IPOL.ID – Ketua Majelis Ulama Indonesia (MUI) Bidang Fatwa Prof KH M Asrorun Ni’am Sholeh, menyatakan fatwa yang diterbitkan MUI merupakan fatwa kelembagaan yang bersifat tunggal.
Karena itu, MUI daerah tidak dibenarkan menetapkan fatwa yang bertentangan dengan keputusan MUI Pusat.
Hal tersebut disampaikan Kiai Ni’am dalam Mudzakarah Ilmiah Harmonisasi Manhaj dan Otoritas Fatwa Nasional yang digelar di Hotel Balairung, Matraman, Jakarta, Kamis (6/8/2026).

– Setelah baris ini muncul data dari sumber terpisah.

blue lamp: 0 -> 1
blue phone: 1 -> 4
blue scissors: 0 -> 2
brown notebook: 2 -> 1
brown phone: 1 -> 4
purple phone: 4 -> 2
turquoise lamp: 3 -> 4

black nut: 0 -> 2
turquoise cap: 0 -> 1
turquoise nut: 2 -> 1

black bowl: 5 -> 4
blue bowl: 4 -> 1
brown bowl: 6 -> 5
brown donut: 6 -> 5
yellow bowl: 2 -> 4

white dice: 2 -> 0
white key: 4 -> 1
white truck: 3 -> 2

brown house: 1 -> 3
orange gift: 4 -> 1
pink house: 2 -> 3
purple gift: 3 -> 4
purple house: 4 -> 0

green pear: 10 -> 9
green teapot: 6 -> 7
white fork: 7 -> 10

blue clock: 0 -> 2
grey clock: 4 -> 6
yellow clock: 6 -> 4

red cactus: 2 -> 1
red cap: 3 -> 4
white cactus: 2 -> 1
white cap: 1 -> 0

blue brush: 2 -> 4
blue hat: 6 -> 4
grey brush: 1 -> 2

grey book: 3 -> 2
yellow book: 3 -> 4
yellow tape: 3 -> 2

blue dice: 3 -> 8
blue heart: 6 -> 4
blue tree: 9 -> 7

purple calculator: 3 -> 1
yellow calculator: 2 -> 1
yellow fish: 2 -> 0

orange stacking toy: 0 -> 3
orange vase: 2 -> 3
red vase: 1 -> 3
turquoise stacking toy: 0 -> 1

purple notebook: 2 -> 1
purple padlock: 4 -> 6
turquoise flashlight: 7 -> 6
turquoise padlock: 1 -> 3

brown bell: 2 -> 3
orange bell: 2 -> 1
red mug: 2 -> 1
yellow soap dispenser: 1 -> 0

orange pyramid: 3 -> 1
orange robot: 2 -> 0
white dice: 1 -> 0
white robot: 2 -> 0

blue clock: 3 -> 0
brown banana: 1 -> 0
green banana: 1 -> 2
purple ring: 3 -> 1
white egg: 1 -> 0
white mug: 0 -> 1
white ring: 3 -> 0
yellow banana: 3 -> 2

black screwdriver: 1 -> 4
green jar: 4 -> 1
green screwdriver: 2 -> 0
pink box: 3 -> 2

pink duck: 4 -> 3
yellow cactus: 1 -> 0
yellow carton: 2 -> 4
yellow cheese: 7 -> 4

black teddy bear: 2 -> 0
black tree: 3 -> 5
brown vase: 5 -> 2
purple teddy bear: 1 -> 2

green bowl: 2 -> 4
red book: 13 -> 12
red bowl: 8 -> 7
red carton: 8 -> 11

Kiai Ni’am menjelaskan, fatwa MUI bukan merupakan fatwa perseorangan, melainkan keputusan resmi organisasi yang berlaku secara nasional. “Ini adalah fatwa institusi, bukan fatwa fardi (individu),” ujar Kiai Ni’am.
Menurutnya, karena MUI merupakan satu institusi, maka fatwa yang dihasilkan juga hanya satu.
“Fatwa institusi dan institusinya MUI itu tunggal, maka pada hakikatnya fatwa MUI adalah fatwa yang tunggal,” katanya.
Guru Besar UIN Syarif Hidayatullah Jakarta tersebut menegaskan, MUI daerah tidak dapat menjadikan perbedaan ijtihad sebagai dasar untuk menetapkan fatwa yang berbeda dengan MUI Pusat.